If we’re going to read this scripture from a Jewish
perspective (which was the perspective both of Jesus and those who would have
first read it) we need to understand something about the law. In Judaism, there
are three components to the law. One is to love God, summed up in the first
three commandments; the second is to love other people, summed up in the final
seven commandments; and the third is the holiness code that is written
throughout the first five books of the Bible, which are laws that pertain to
national identity and purity within religious practice. If you want to
understand why a story like the Good Samaritan, for example, was so jarring for
Jewish listeners, you need to understand that stopping to care for the bloodied
man on the side of the road would have made the priest and the Levite impure.

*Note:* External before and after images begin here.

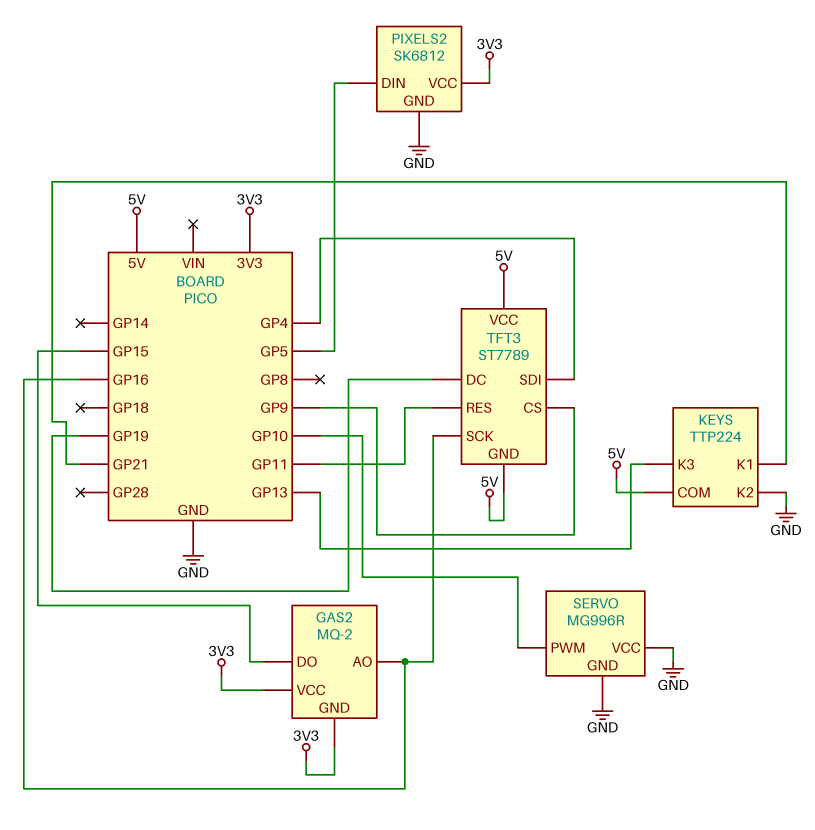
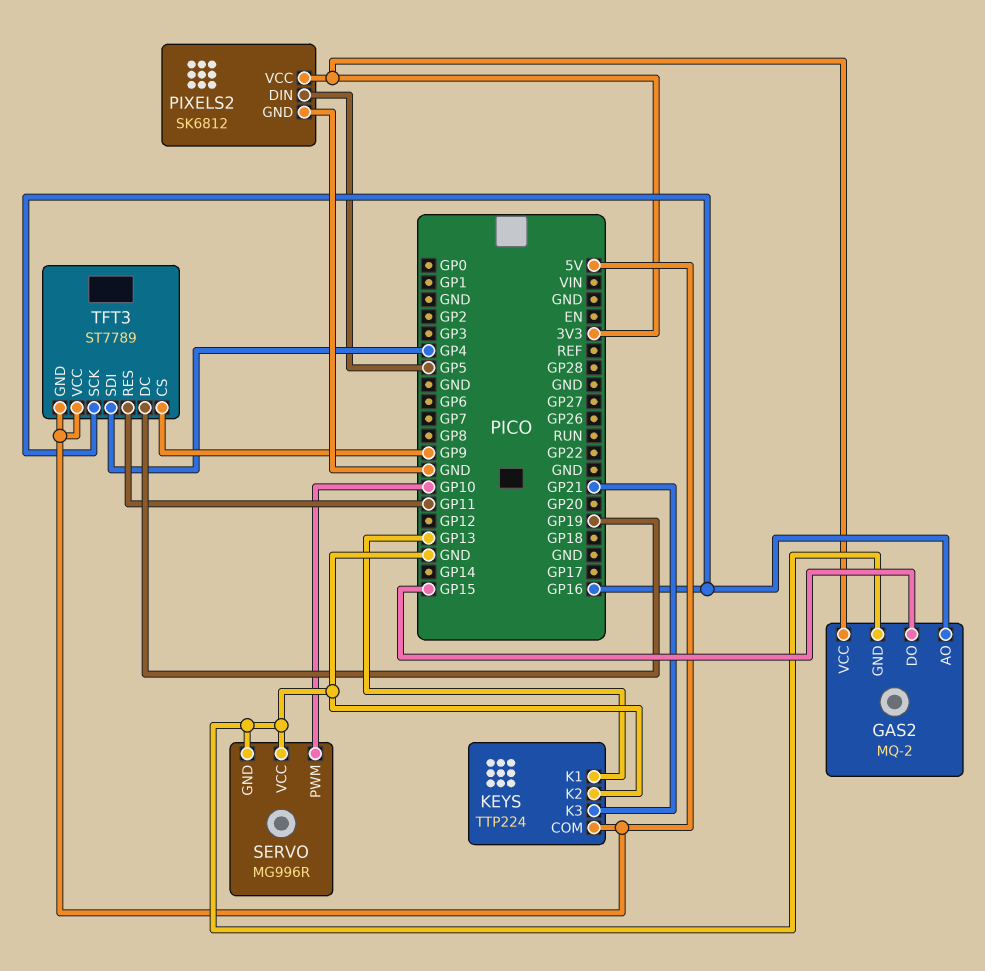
GAS2 pin GND: 3V3 -> GND
KEYS pin K1: GP21 -> GP13
KEYS pin K3: GP13 -> GP21

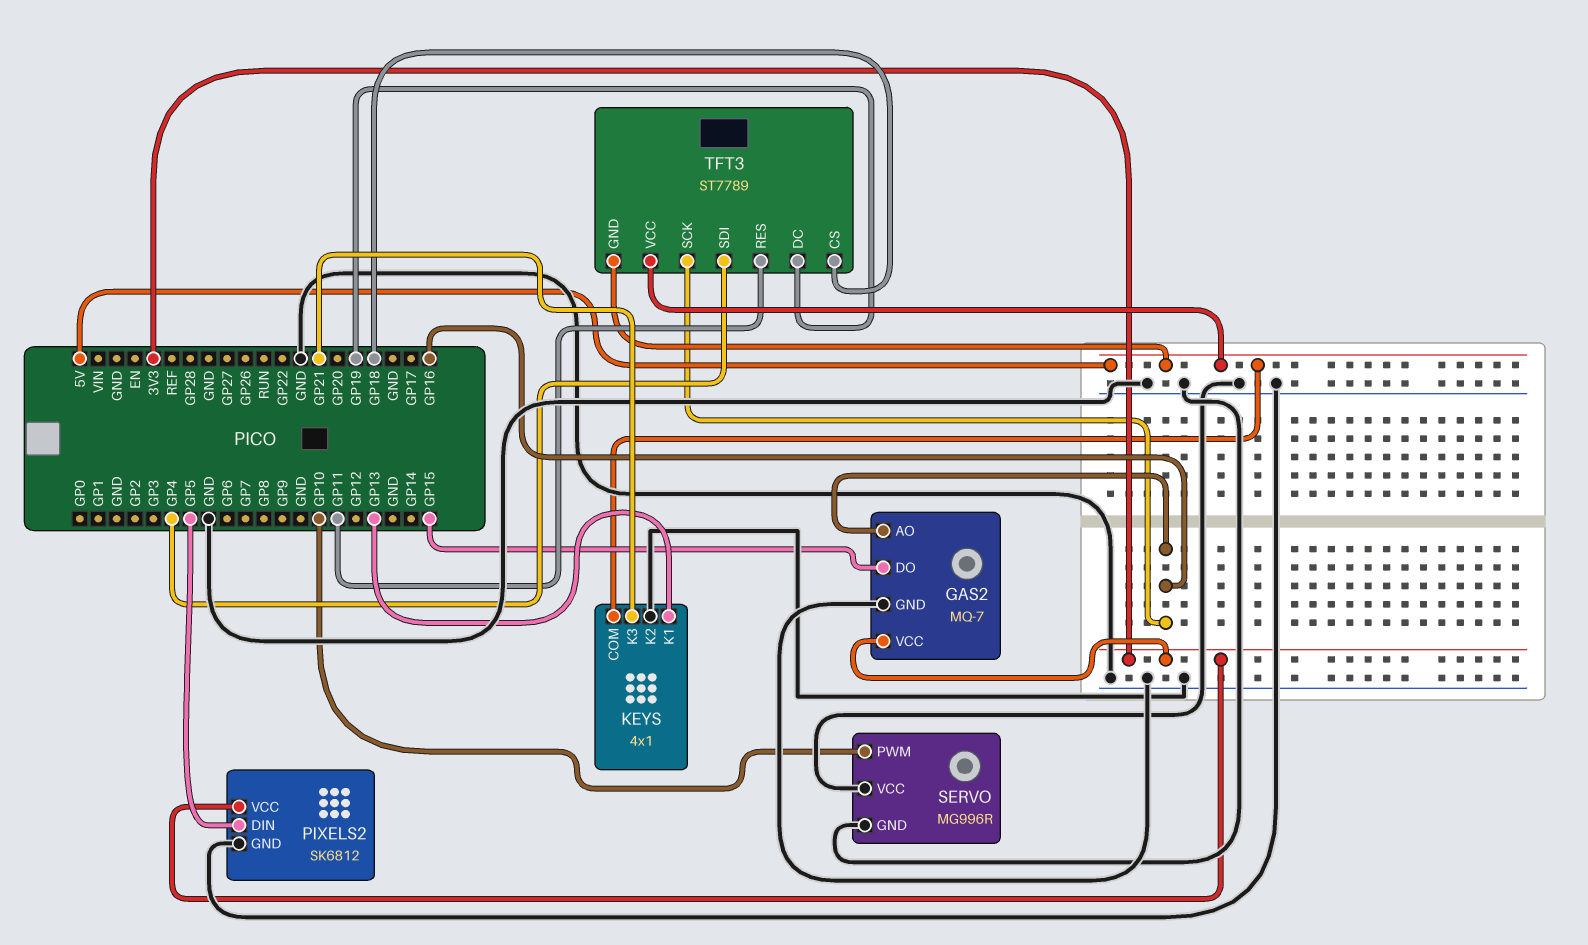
GAS2: MQ-2 -> MQ-7
KEYS: TTP224 -> 4x1
TFT3 pin CS: GP9 -> GP18

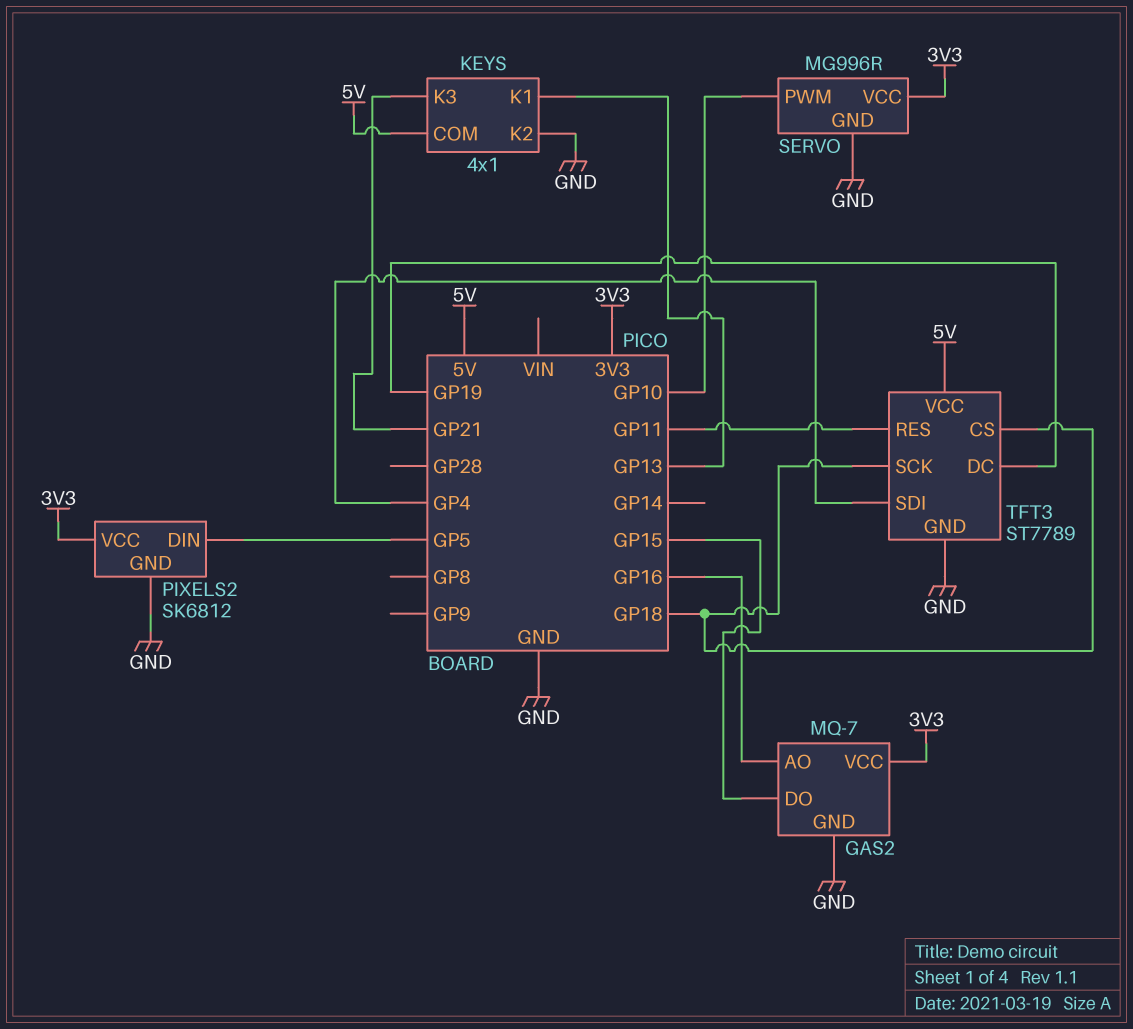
SERVO pin VCC: GND -> 3V3
TFT3 pin GND: 5V -> GND
TFT3 pin SCK: GP16 -> GP18

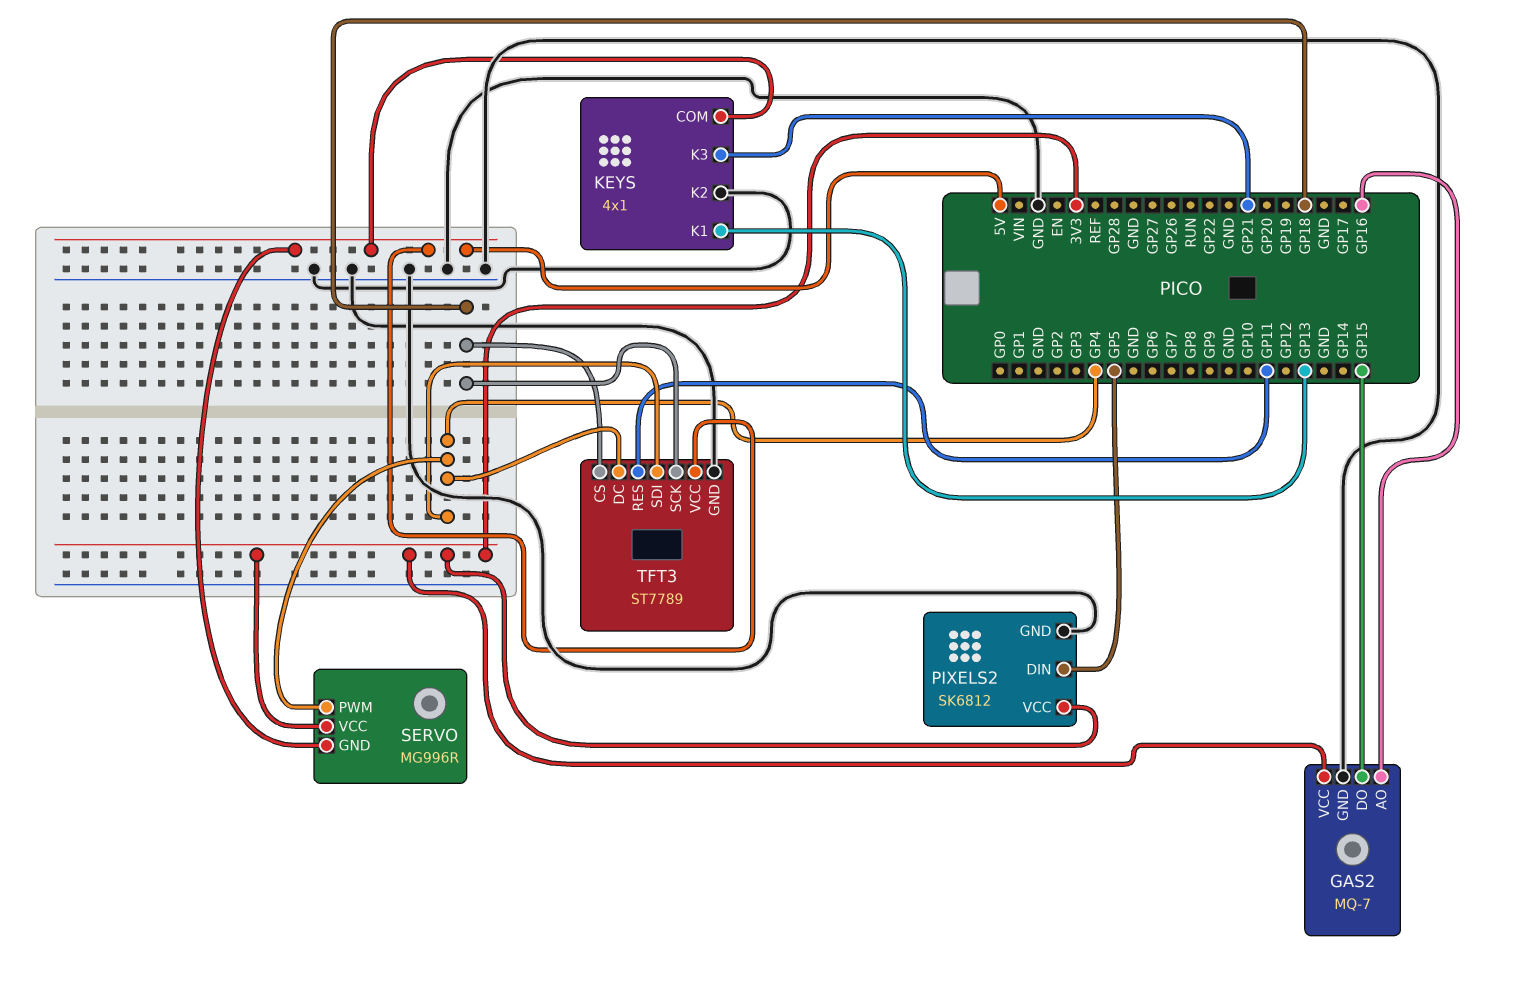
SERVO pin GND: GND -> 5V
SERVO pin PWM: GP10 -> GP4
TFT3 pin DC: GP19 -> GP4

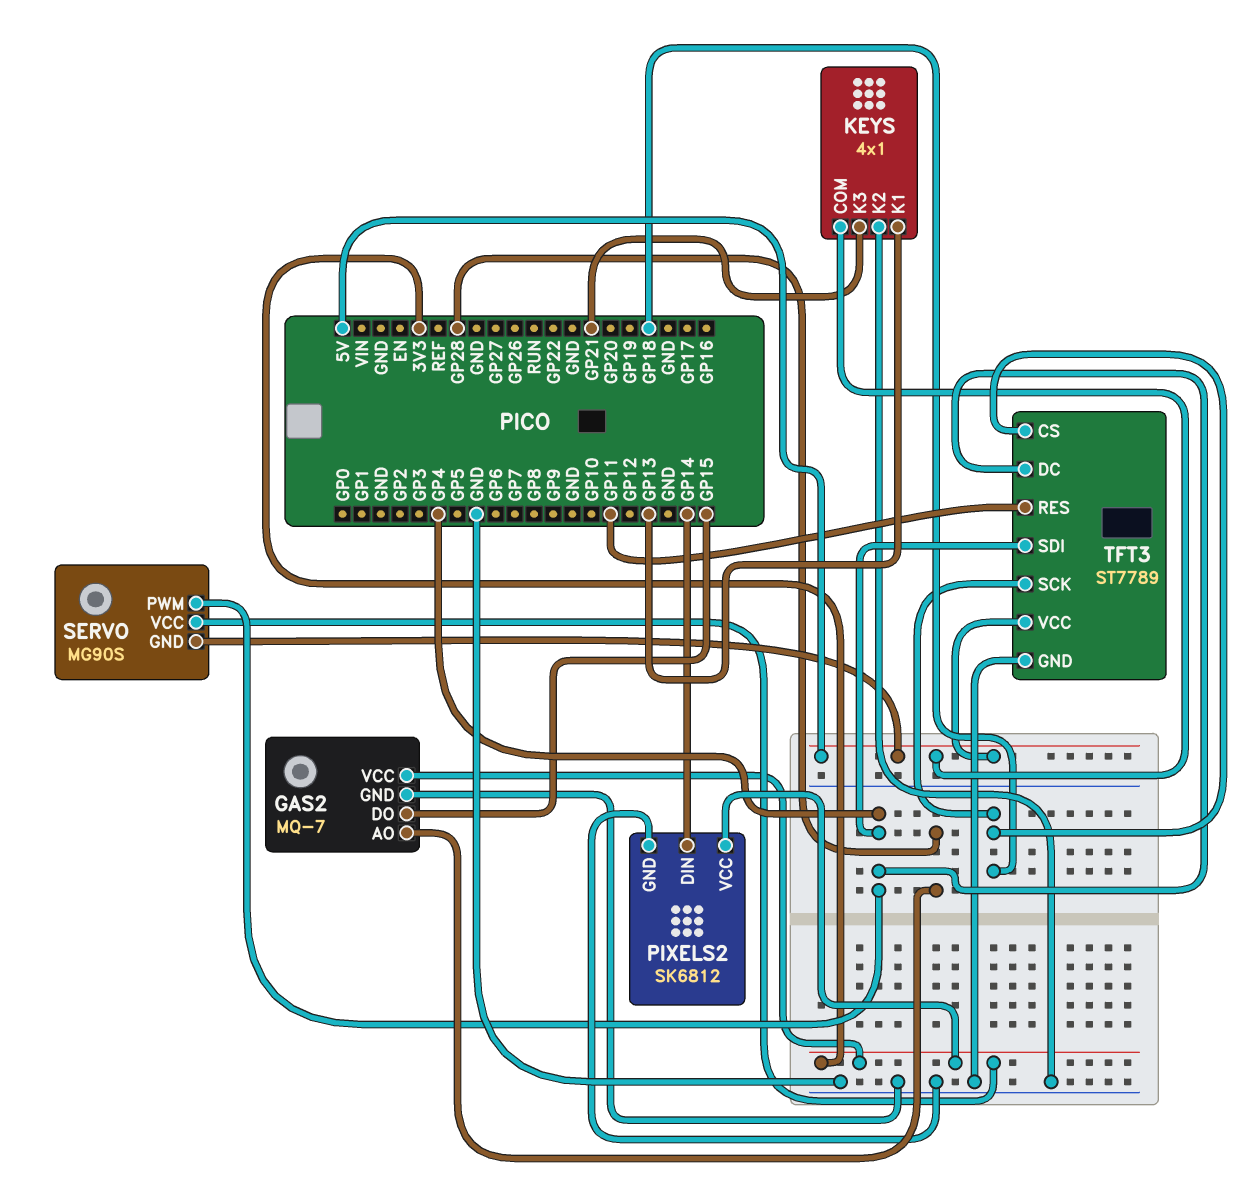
GAS2 pin AO: GP16 -> GP28
PIXELS2 pin DIN: GP5 -> GP14
SERVO: MG996R -> MG90S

It was against the holiness code that was the very thing that made them Jewish.
The demon-possessed man in our story today would have
presented similar problems. Besides being terrifying, he represented an affront
to their laws. He takes it even a start farther by calling himself “Legion,”
which was a Roman term for a regiment of six thousand soldiers, suggesting both
that he is very demon-possessed and
also that he is some kind of bodily representation of the pagan empire that
ruled over their world. Everything about this man would have been offensive to
the Jewish sensibilities.
So it is that Jesus comes into the picture. He
exorcises the demons—after all, that’s what Jesus does throughout the Gospel of
Mark!—but he does something interesting with them here. They beg him not to be
sent out into the world. Firstly, this presents a notable picture, because we
learn that exorcising demons does not mean that they are gone. Jesus doesn’t
kill demons; he just removes them. Having done that, the demons beg to go into the
pigs on the hillside.
Our modern Gentile sensibilities catch us off-guard
here. If you are like me your first thought may be “Poor pigs!” What did they
ever do to deserve this? But when we read this from a Jewish perspective, we
should note that pigs are also ritually unclean. The deal that the demons
strike with Jesus not only frees the man but removes a sign of the
Gentile-nature of Gerasene as well. Having seen this, the locals beg Jesus to
leave. These were their pigs, after all. It looks to them as if Jesus is coming
as a kind of Jewish magician, which cannot be good news for the non-Jewish
(Gentile) people of Gerasene. They are in awe of Jesus but that awe barely
conceals their fear.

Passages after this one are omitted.